Some preferred to follow developments in the company of fellow enthusiasts, in clubs and other venues. At the Marshall Club, chess expert Edmar Mednis puzzled over the moves on a large demonstration board. He would be wearing the club tie adorned with blue-and-yellow pieces. You had to arrive early to guarantee a seat. Mednis described being in front of that audience as “an electrifying experience; when Bobby won a game, the place would erupt in cheers.”
In London’s West End, aficionados gathered at Notre Dame Hall just off Leicester Square. The venue seated 200 to 300 people. Moves would be relayed from Iceland over the teleprinter. There were two large magnetic boards, one showing the actual position, the other available for analysis. In Geneva, diplomats at an international conference on disaster relief followed the action in breaks between negotiations.
BBC editors initially vacillated over whether the match justified its own television slot. Producer Bob Toner recalls, “What sold it as a news story was the cold war. The single U.S. figure pitting himself against the Soviet chess machine.” The corporation eventually decided to broadcast a weekly show from its Birmingham studios in the English West Midlands; like its American counterpart, this rapidly gained popularity, pulling in a million viewers. Leonard Barden was the regular chess expert, although the young and articulate international master Bill Hartston often co-commentated: the BBC regarded him as steady in a crisis (the show went out live on a Sunday night).

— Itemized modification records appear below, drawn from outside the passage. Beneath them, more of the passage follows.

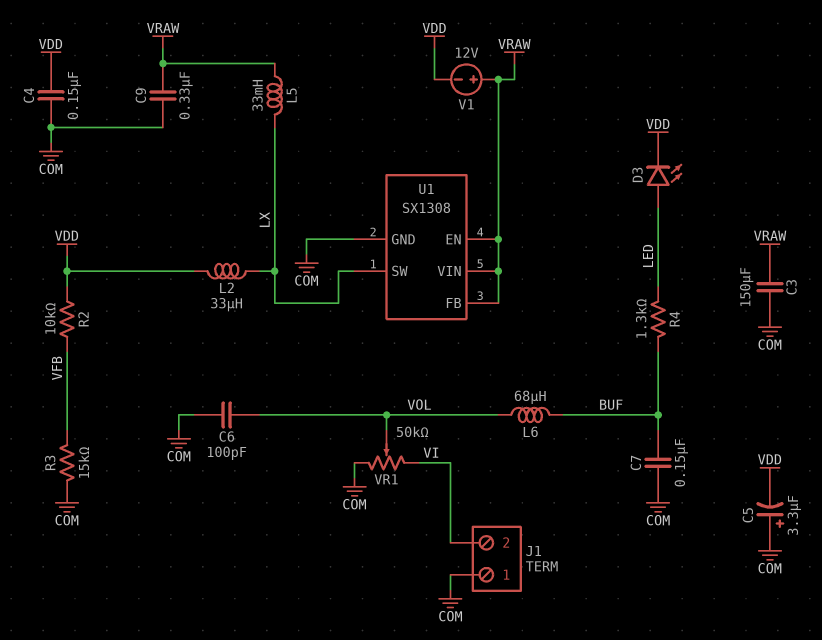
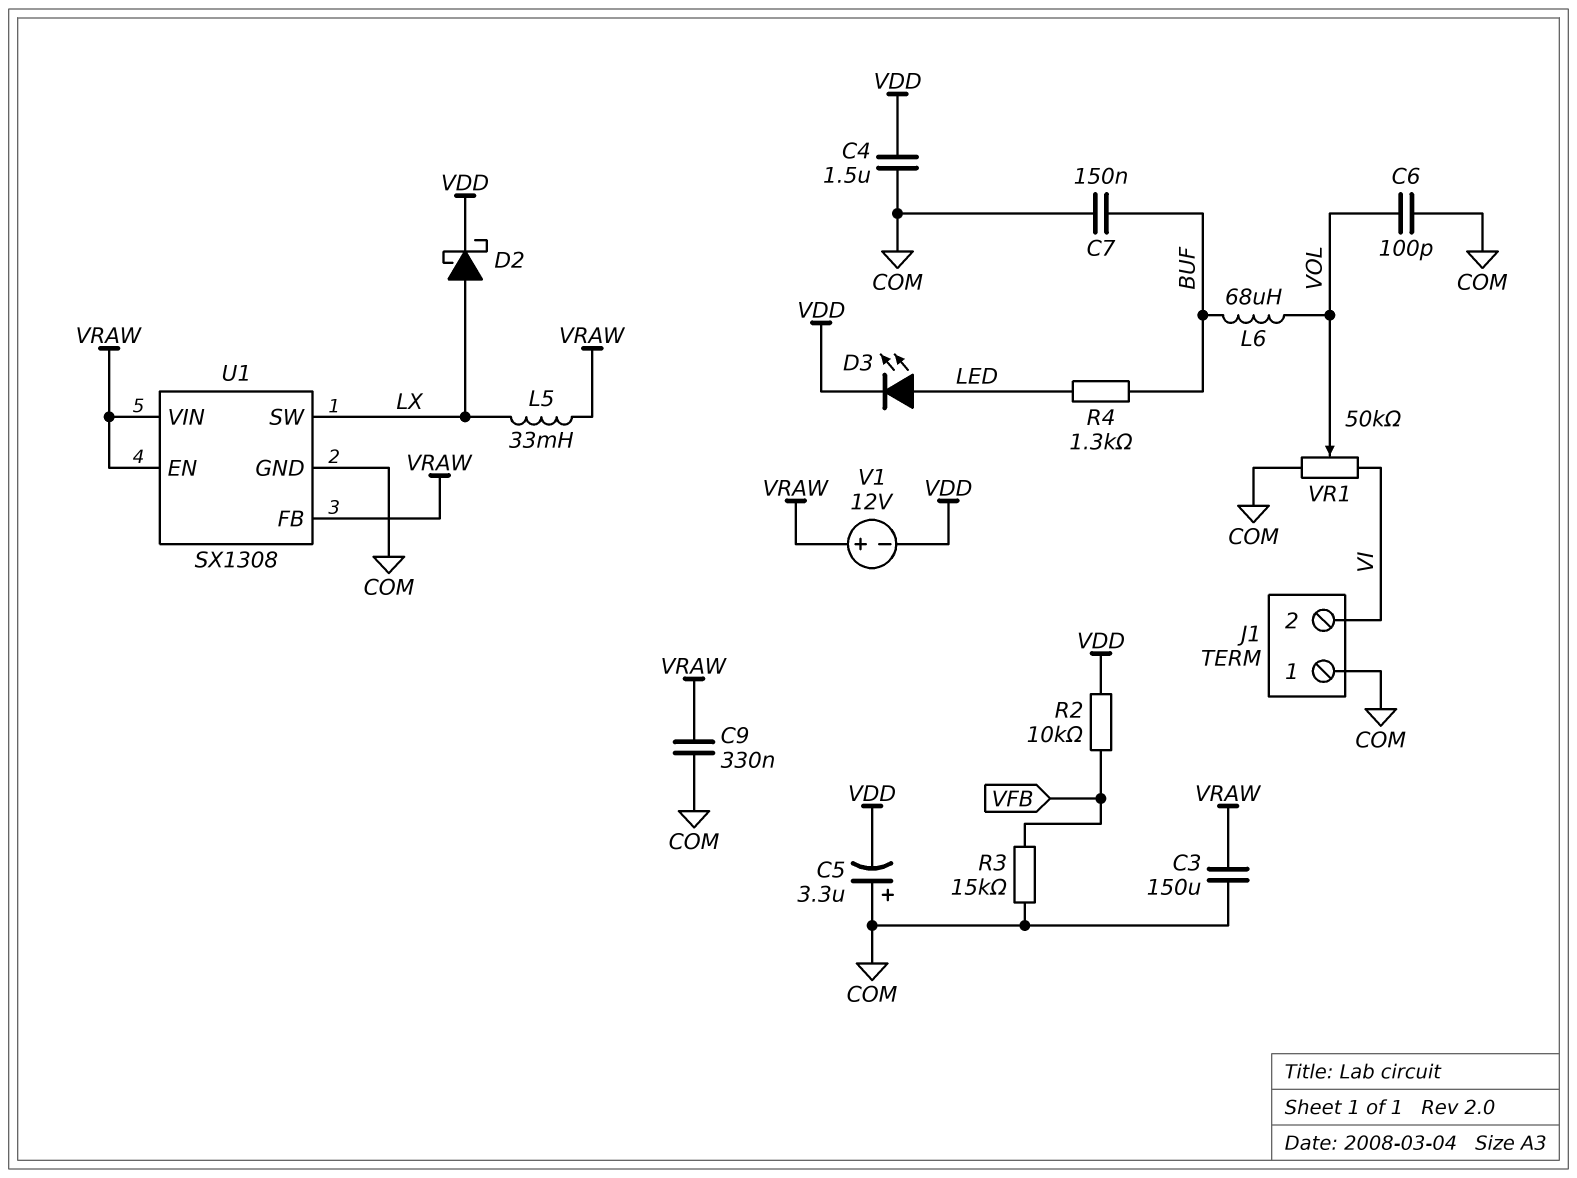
C4: 150nF (COM, VDD) -> 1.5uF (COM, VDD)
D2: none -> schottky (A LX, K VDD)
L2: 33uH (LX, VDD) -> none

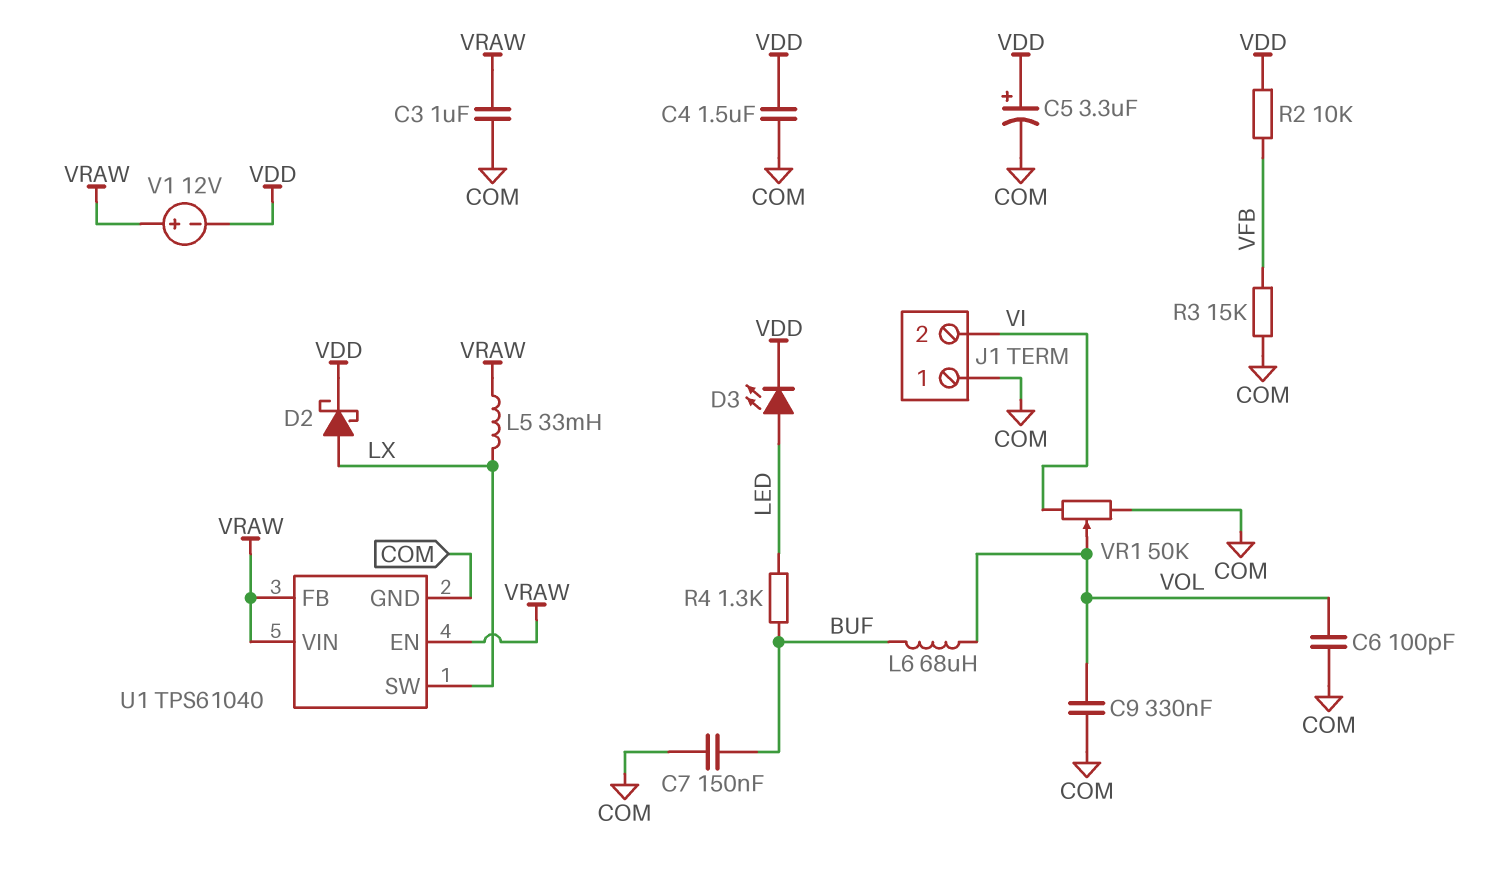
C3: 150uF (COM, VRAW) -> 1uF (COM, VRAW)
C5: 3.3uF (plus COM, minus VDD) -> 3.3uF (plus VDD, minus COM)
C9: 330nF (COM, VRAW) -> 330nF (COM, VOL)
U1: SX1308 -> TPS61040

Around the world, the contest captured headlines. The prime minister of Bangladesh, Sheikh Mujibur Rahman, courted popularity by professing a fascination for chess to local journalists. The Bangladesh Observer says he became so absorbed by a game of chess at the National Press Club that he pulled up a chair and began to watch it—there is a photograph to prove it. Egypt’s official paper Al-Ahram reproduced a photograph of Fischer swimming in the pool at his hotel, the Loftleidir. The Yugoslav grandmaster Svetozar Gligoric reported daily for Radio Belgrade. In Belgrade itself, the games were replicated on a large display screen in Republic Square. During the weekend, a thousand people would be there to watch. In the main Argentinean newspaper, Clarin, the match was front-page news for almost two months, until it was superseded by a massacre of political prisoners in a jail in Patagonia. Grandmaster Miguel Najdorf was covering the event for the popular radio show El Fontana.
In the Italian daily La Stampa, a doctor made a neurological analysis of Fischer’s and Spassky’s brains. The more conservative Milan-based Corriere della Sera carried an exclusive interview with Fischer—after their correspondent had bumped into him at a restaurant. For journalists in Britain, where headline writing had long been turned into an art form, the match provided fertile subject matter. After one Fischer victory, the mass circulation tabloid Daily Mirror bellowed, SPASSKY SMASHKI.